On 5 August 2019, the Parliament of India revoked Article 370 of the Constitution of India, the temporary special status of Jammu and Kashmir, thereby ending the limited autonomy the state enjoyed in affairs other than foreign affairs, defence and communication, etc. Further, the state was re-organised and evolved into two new union territories, Jammu and Kashmir in the west and Ladakh in the east.

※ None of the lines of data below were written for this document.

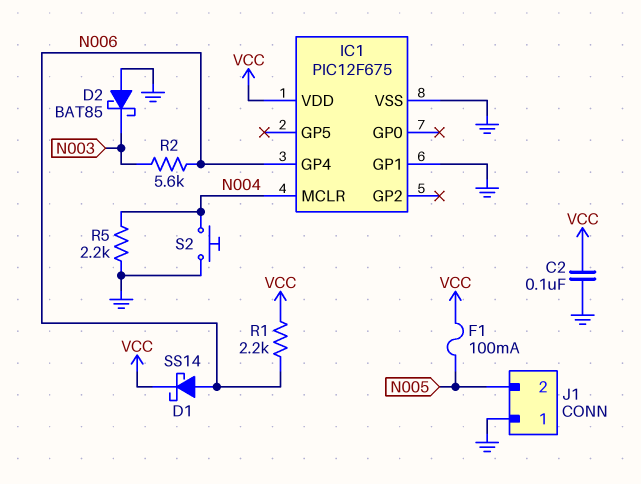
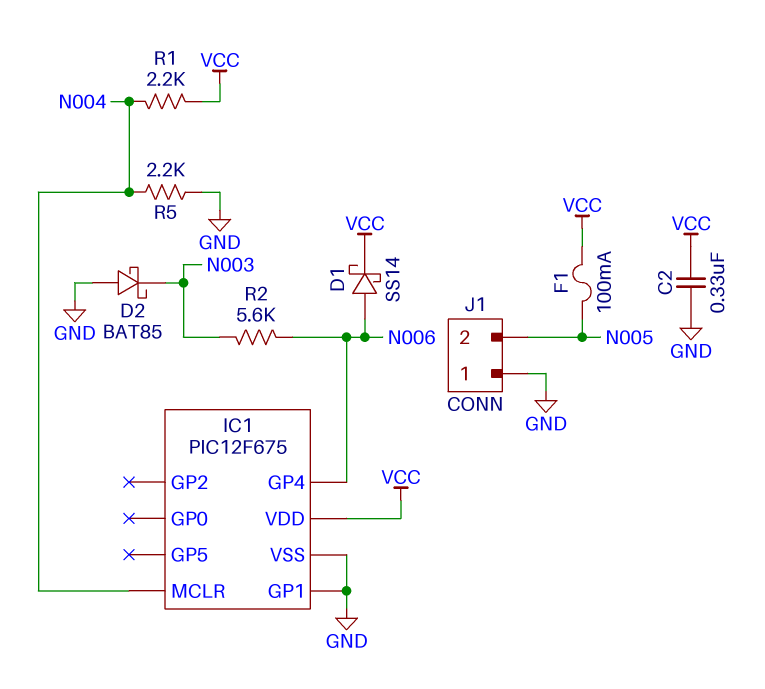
C2: 100nF (GND, VCC) -> 330nF (GND, VCC)
R1: 2.2k (N006, VCC) -> 2.2k (N004, VCC)
S2: button (GND, N004) -> none

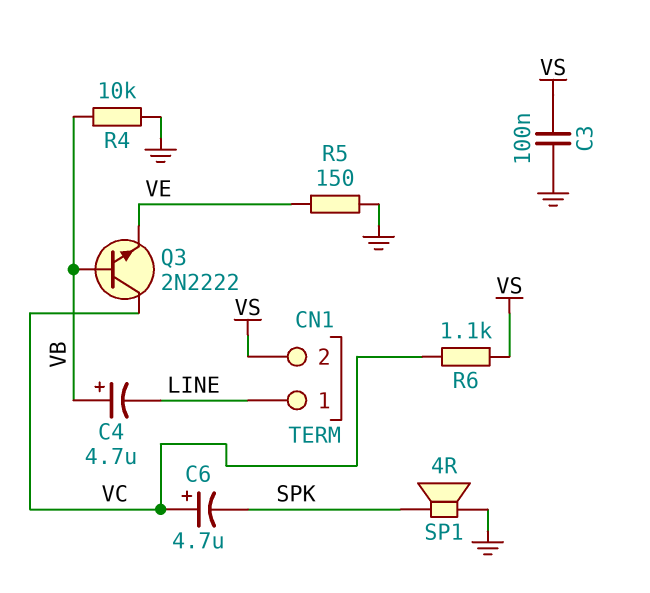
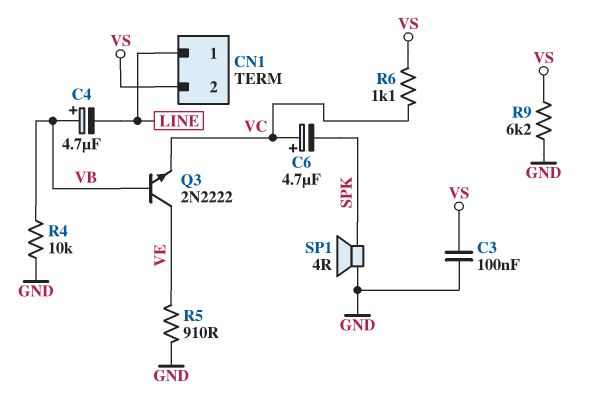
Q3: NPN 2N2222 (B VB, C VC, E VE) -> NPN 2N2222 (B VB, C VE, E VC)
R5: 150 (GND, VE) -> 910 (GND, VE)
R9: none -> 6.2k (GND, VS)

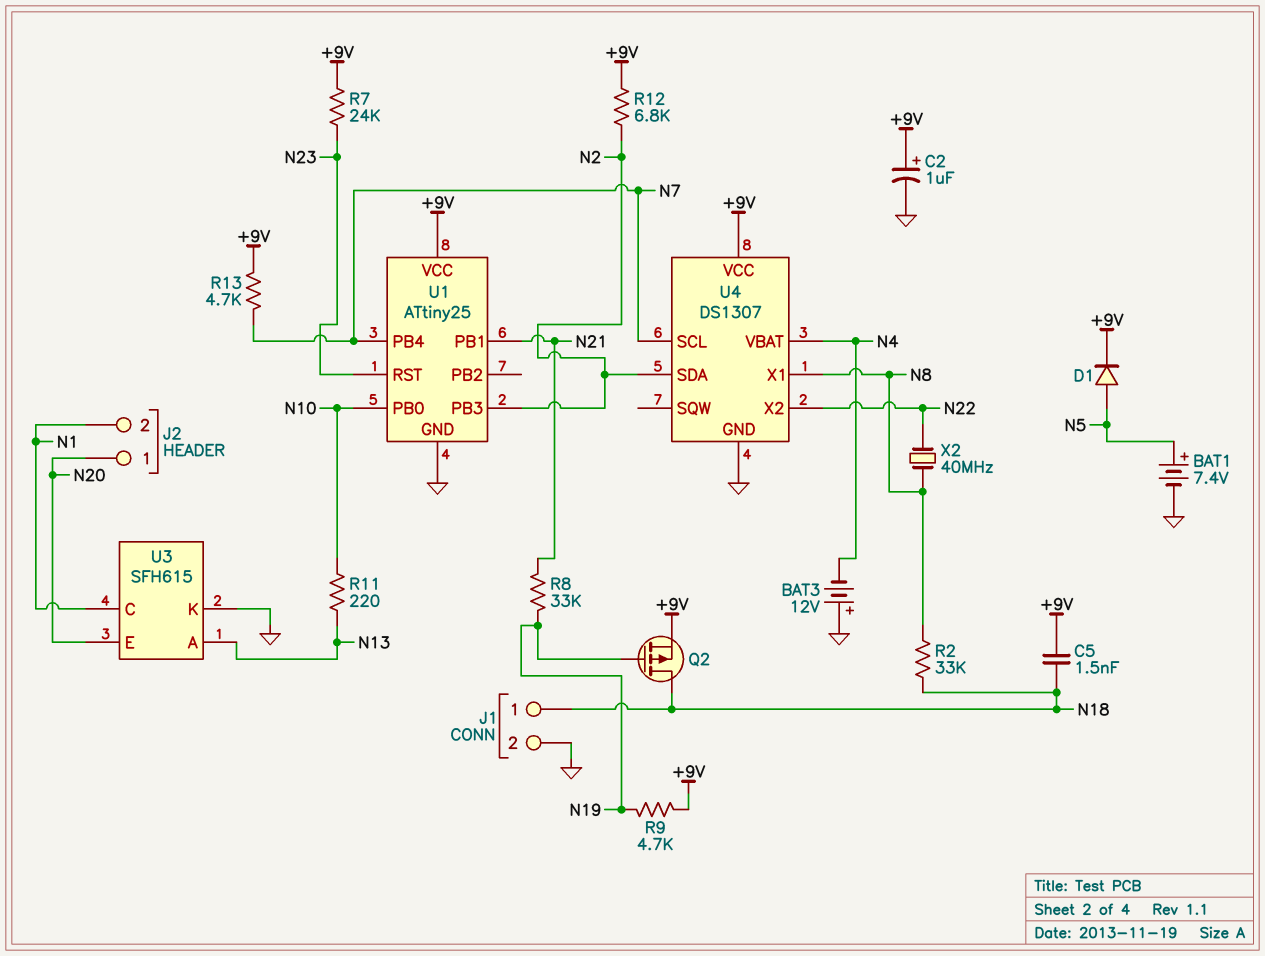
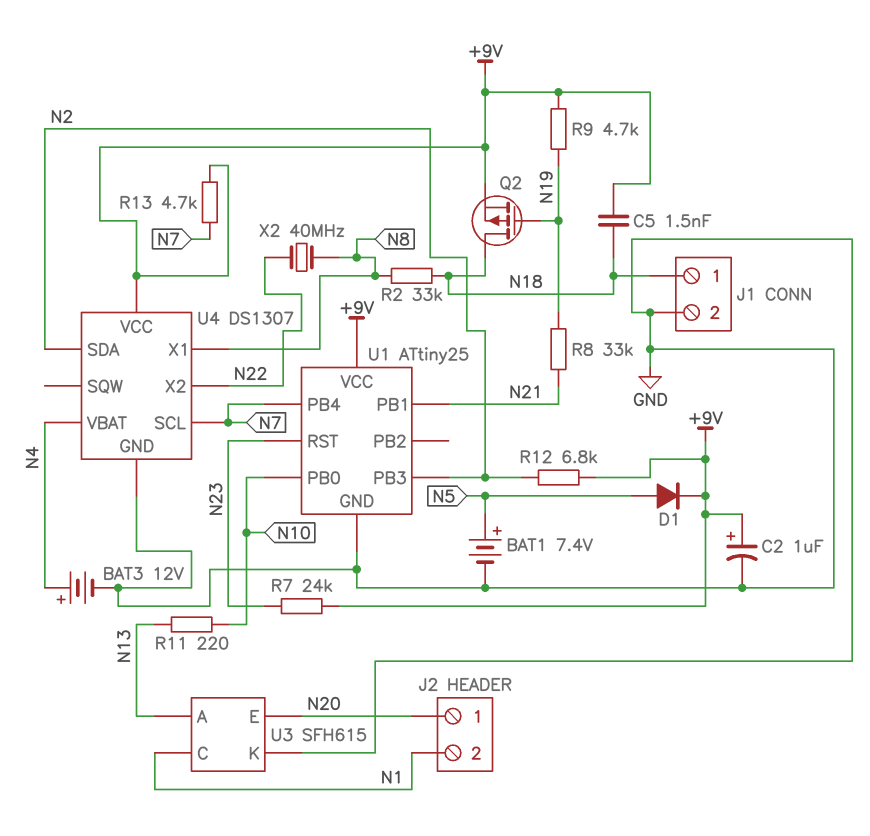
BAT3: 12V (plus GND, minus N4) -> 12V (plus N4, minus GND)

The BJP-led Government of India had placed major political leaders of the state including former Chief Ministers Farooq Abdullah, Omar Abdullah and Mehbooba Mufti under house arrest, and suspended internet services across the state.

== Member parties ==

| Party |  | Flag | Abbr. | Leader |
|---|---|---|---|---|
|  | Jammu & Kashmir National Conference |  | JKNC | Farooq Abdullah |
|  | Jammu and Kashmir People's Democratic Party |  | JKPDP | Mehbooba Mufti |
|  | Communist Party of India (Marxist) |  | CPI(M) | Collective leadership |
|  | Jammu and Kashmir Awami National Conference |  | JKANC | Begum Khalida Shah |

===Former members===
- Jammu and Kashmir People's Conference (JKPC) (2020-21)
- Jammu & Kashmir People's Movement (JKPM) (2020-22)

==Gupkar declarations==
=== First declaration ===
On 4 August 2019, the following leaders met at Gupkar Residence:

The first Gupkar Declaration was unanimously passed by all present as a baseline:

It was unanimously resolved:
1. That all the parties would be united in their resolve to protect and defend the identity, autonomy and special status of J&K against all attacks and onslaughts whatsoever.

2. That modification, abrogation of Articles 35A, 370, unconstitutional delimitation or trifurcation of the State would be an aggression against the people of Jammu, Kashmir and Ladakh.

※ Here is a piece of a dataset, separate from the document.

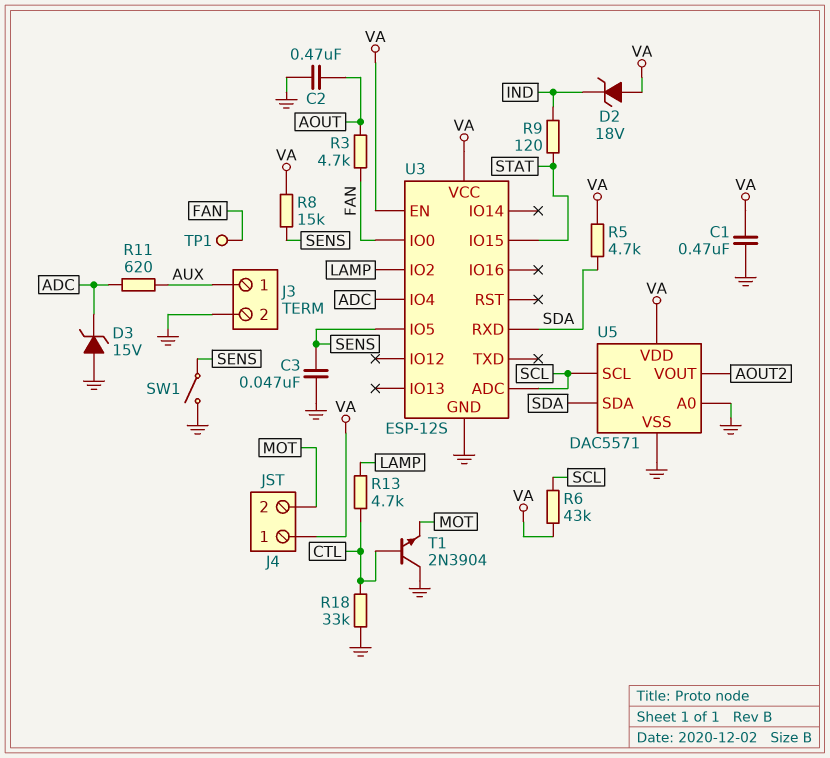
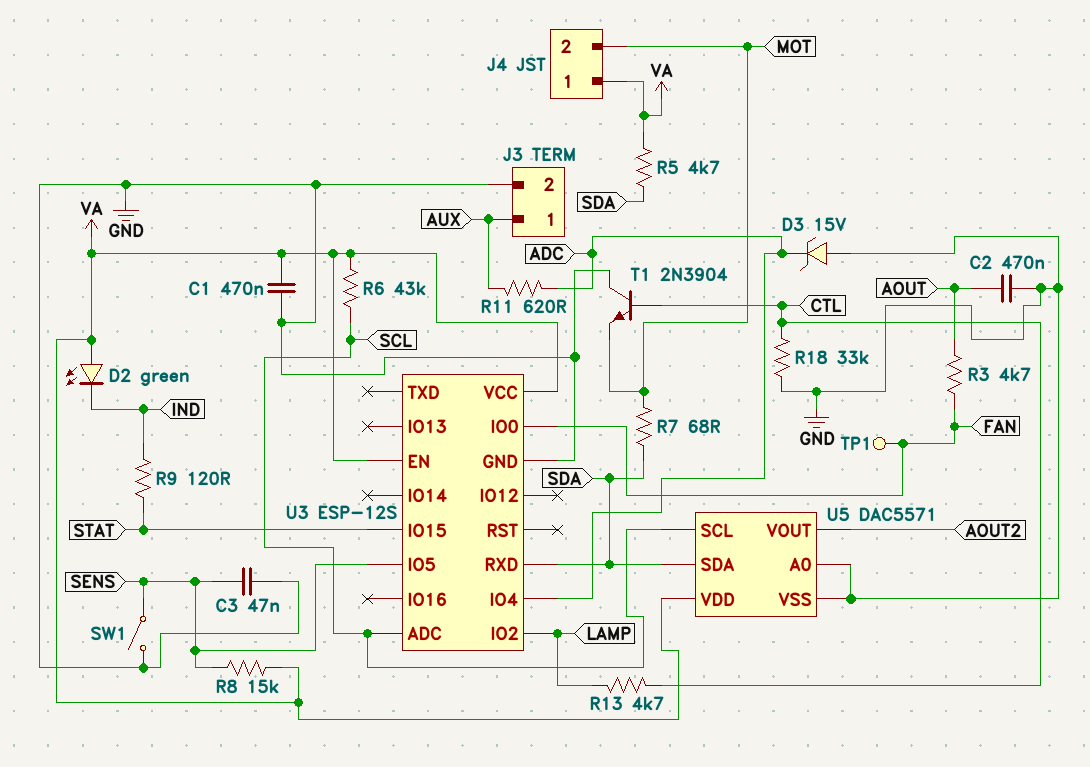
D2: zener 18V (A VA, K IND) -> LED green (A VA, K IND)
R7: none -> 68 (MOT, SDA)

3. That the parties participating in the meeting resolved to seek audience with the President and Prime Minister of India and the leaders of other political parties to apprise them of the current situation and make an appeal to them to safeguard the legitimate interests of the people of the State with regard to the guarantees given to the State by the Constitution of our country.

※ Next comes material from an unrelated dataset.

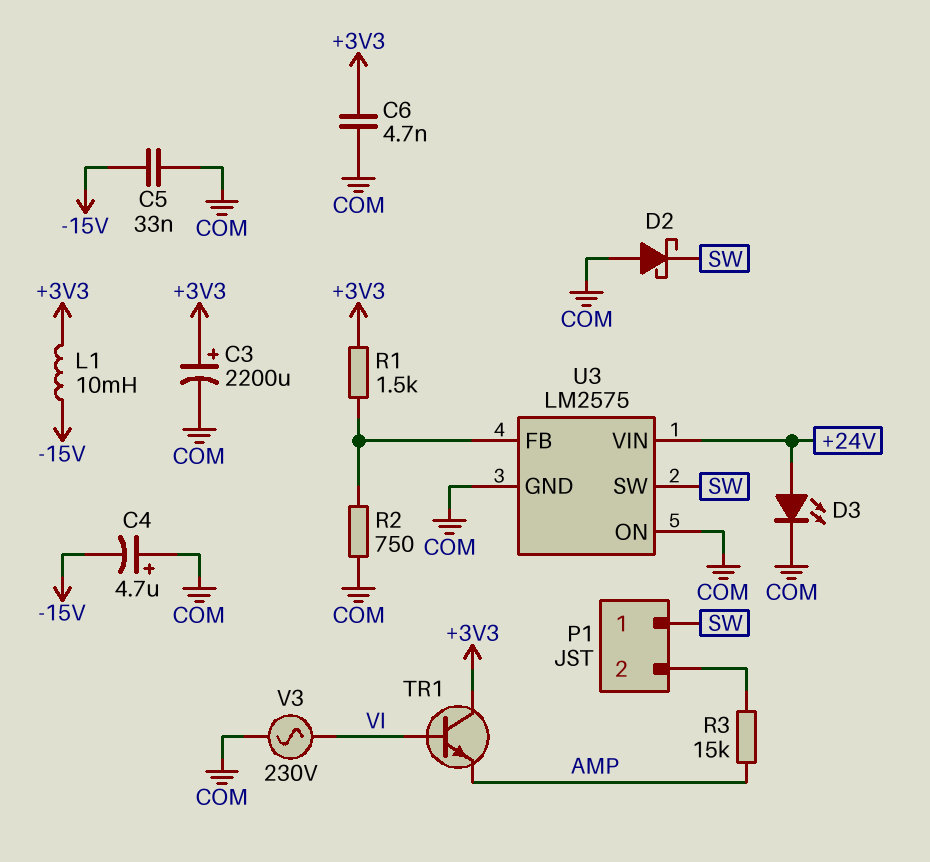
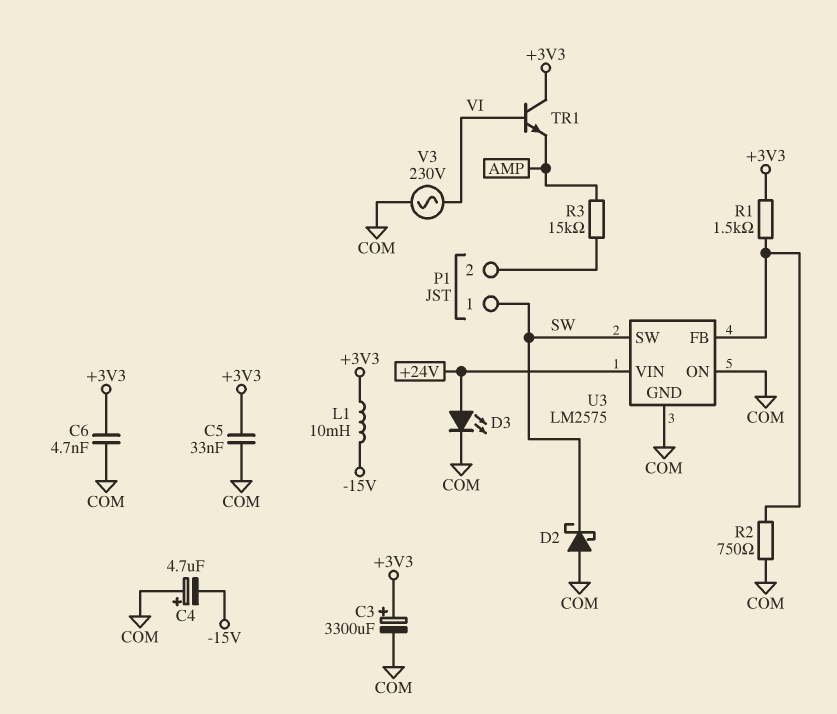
C3: 2200uF (plus +3V3, minus COM) -> 3300uF (plus +3V3, minus COM)
C5: 33nF (-15V, COM) -> 33nF (+3V3, COM)

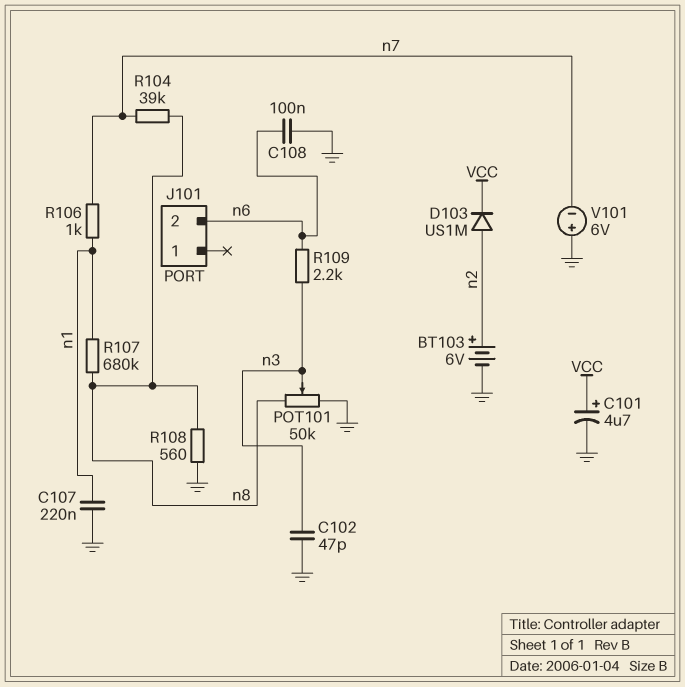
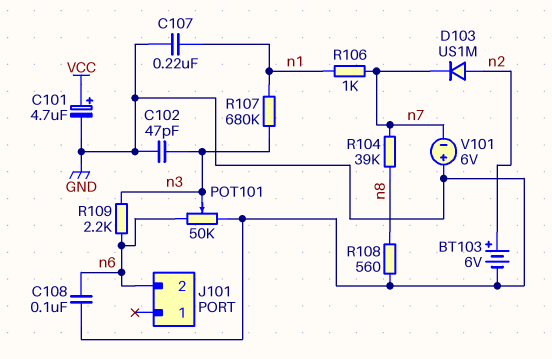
D103: diode US1M (A n2, K VCC) -> diode US1M (A n2, K n7)
POT101: 50k (GND, n8, wiper n3) -> 50k (GND, n6, wiper n3)
R107: 680k (n1, n8) -> 680k (n1, n3)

=== Second declaration ===
The second Gupkar Declaration, was signed on 22 August 2020 by seven political parties, including National Conference, People's Democratic Party, Communist Party of India (Marxist), Jammu and Kashmir People's Conference, Awami National Conference, Indian National Congress and Jammu & Kashmir People's Movement. The signatories once again asserted that they were bound by the status quo of 4 August 2019. The Gupkar declaration and parties would strive for the restoration of Article 370 and Article 35A.

On 17 November 2020, the Indian National Congress denied their involvement with the PAGD. Their Jammu and Kashmir leadership claimed that they may pursue a state-level electoral alliance but denied that they are signatories of the proclamations. The Congress Party also condemned Mehbooba Mufti's comments on abandoning the Indian Tricolour as well as Farooq Abdullah's statements asking for foreign interference into India's internal matters.

=== District Development Council (DDC) Results ===
In the 2020 Jammu and Kashmir District Development Council (DDC) elections, the People’s Alliance for Gupkar Declaration (PAGD) secured a majority in several districts.

In Pulwama district, Mukhtar Ahmad Bandh of the Jammu and Kashmir National Conference (JKNC), a PAGD constituent, was elected as a DDC member and later chosen as the Vice-Chairperson of the Pulwama DDC. His election reflected PAGD's grassroots support in South Kashmir.

=== Later developments ===
On 19 January 2021, the Jammu and Kashmir People's Conference announced that it was pulling out of the alliance, citing differences with the member parties. On 4 July 2022, Jammu & Kashmir People's Movement left the alliance citing lack of a clear roadmap.

In 2023 the alliance members joined the newly formed Indian National Developmental Inclusive Alliance which is led by Indian National Congress on the national level to contest the upcoming 2024 Lok Sabha election together. But the alliance partners failed to reach a seat sharing agreement before the elections and ended up contesting separately within the state.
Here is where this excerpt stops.